One’s faith can kill one as well as heal

The placebo effect is widely recognized and frequently utilized in modern medicine. People given a “sugar” pill but told it’s a powerful antidote to their illness very frequently experience a cure rate similar to those given a real medical proven treatment. Our minds seem to have a degree of control over our health that we don’t understand.


There’s a flip side to this though. People’s belief that certain actions are harmful or spiritually dangerous can kill them as effectively as a placebo can cure them. The harmful version of the placebo effect is called the “nocebo”.

Alexis Madrigal reports on research into the unexpected nighttime deaths of men of the Hmong community as they emigrated to the United States following the end of the Vietnam War in the 1970’s.

“Some Hmong felt that they had not properly honored the memories of their ancestors, which was a known risk factor among the Hmong for being visited by the tsog tsuam. Once the night-mare visitations began, a shaman was often needed to set things right. And in the scattered communities of Hmong across the country, they might not have access to the right person. Without access to traditional rituals, shamans, and geographies, the Hmong were unable to provide themselves psychic protection from the spirits of their sleep.

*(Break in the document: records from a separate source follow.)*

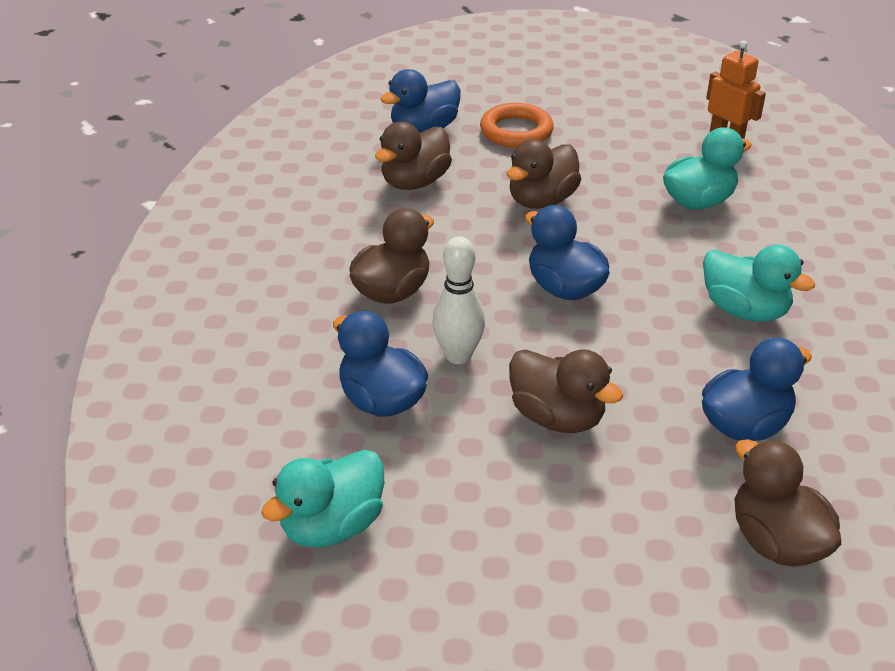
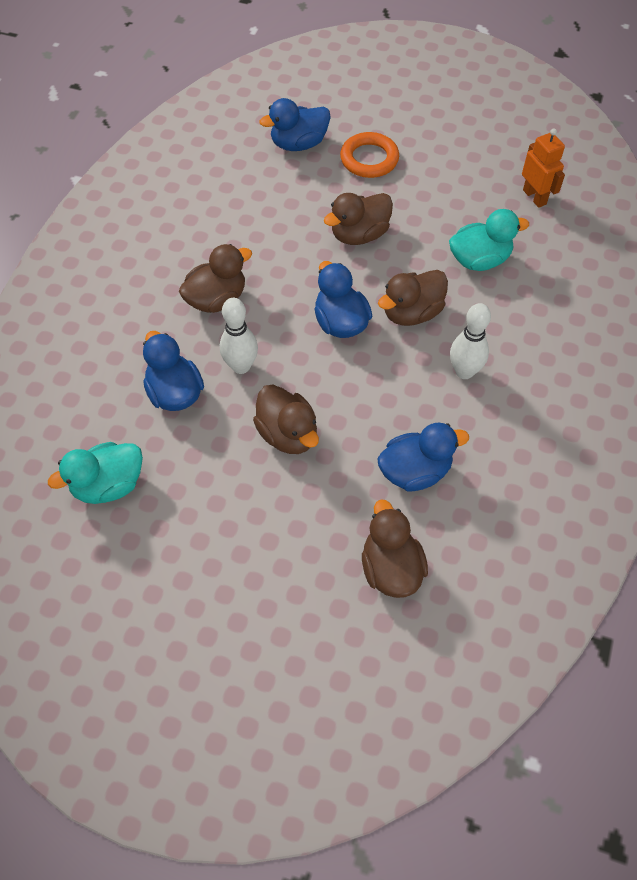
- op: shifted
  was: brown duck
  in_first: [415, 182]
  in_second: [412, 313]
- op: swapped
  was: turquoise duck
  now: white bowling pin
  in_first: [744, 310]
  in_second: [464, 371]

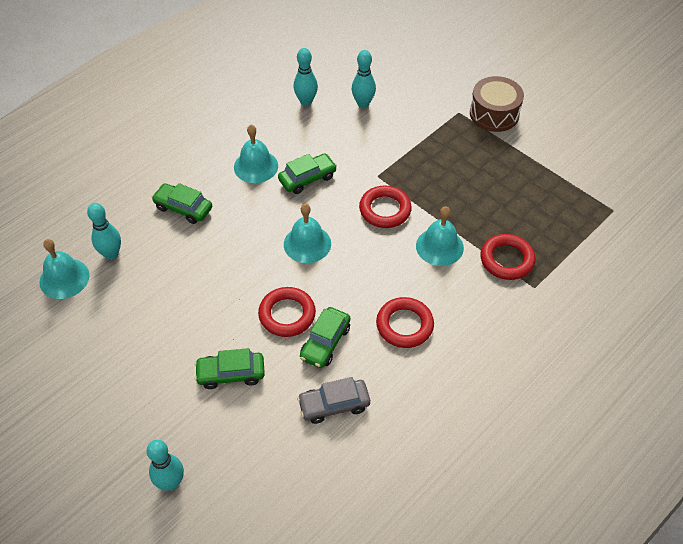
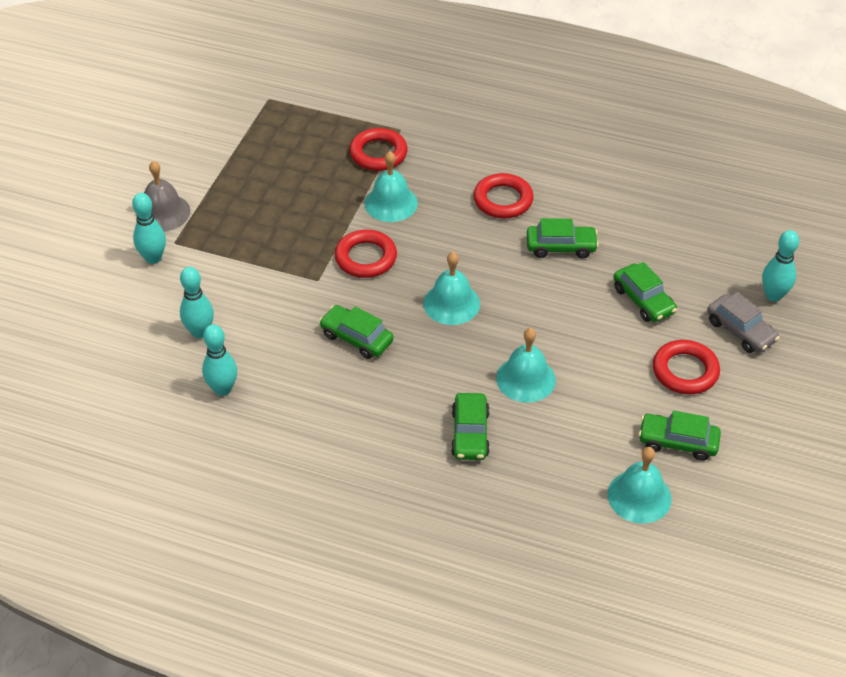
- op: shifted
  was: turquoise bowling pin
  in_first: [111, 254]
  in_second: [153, 258]
- op: swapped
  was: brown drum
  now: grey bell
  in_first: [494, 114]
  in_second: [163, 212]
- op: shifted
  was: turquoise bell
  in_first: [256, 166]
  in_second: [525, 379]
- op: new
  now: green car
  in_second: [677, 442]
- op: shifted
  was: red ring
  in_first: [287, 314]
  in_second: [685, 371]
- op: shifted
  was: grey car
  in_first: [334, 405]
  in_second: [740, 331]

Drawing on all this evidence, Adler makes the provocative claim that the Laotian immigrants of the 1980s were in some sense killed by their powerful cultural belief in night spirits. It was not a simple process.

“It is my contention that in the context of severe and ongoing stress related to cultural disruption and national resettlement (exacerbated by intense feelings of powerlessness about existence in the United States), and from the perspective of a belief system in which evil spirits have the power to kill men who do not fulfill their religious obligations,” Adler writes, “the solitary Hmong man confronted by the numinous terror of the night-mare (and aware of its murderous intent) can die of SUNDS.”

Her argument amounts to a stirring and chilling case for the power of the nocebo, the flipside to the placebo effect. While placebo studies have grown in importance, the nocebo effect has not been studied well in scientific literature, in part because of the ethical issues involved in deliberately doing something that might harm people. Limited studies suggest that it is real and it is powerful. For example, doctors have found that patients made to feel anxious need larger amounts of opiates after surgery than other people. They’ve found that pretending to expose people who say they are sensitive to electromagnetic radiation to cell phone signals can give them debilitating headaches. Even patients’ level of side effects from arthritis medication seem determined by those patients’ beliefs about those medicines. Logically speaking, if the evidence shows the upside of belief, why wouldn’t we believe in the downside, too? And why wouldn’t we believe that the intensity of the downside would vary with the intensity of the belief, even if those beliefs were about something unscientific, like spirits or astrology?

If you’re still unsure that the nocebo effect could actually lead to premature death, Adler cites one stunning example of the effect from China. A team of researchers found that Chinese Americans die younger than expected “if they have a combination of disease and birth year which Chinese astrology and medicine considers ill-fated.” That is to say, if they were born in a year that was astrologically linked to poor lung health, they would die an average of five years earlier from lung-related disease than someone born in some other year with the same disease. Similar effects were not found in the white populations around them. And how much sooner you died depended on the people’s “strength of commitment to traditional Chinese culture.””

More here.

Voodoo practice in Haiti, or cursing by “witch-doctors” in Africa are similar examples of this effect. And having worked as a volunteer chaplain to seafarers years ago, crews who believe their ship is “cursed” or haunted are much more likely to suffer serious accidents during their travels than those who don’t.

In light of all this the rituals of anointing the sick in the hospital, blessing the frightened and forgiving the sins of the penitent, viewed by some as superstitious twaddle, are seen as powerful tools to save people’s lives.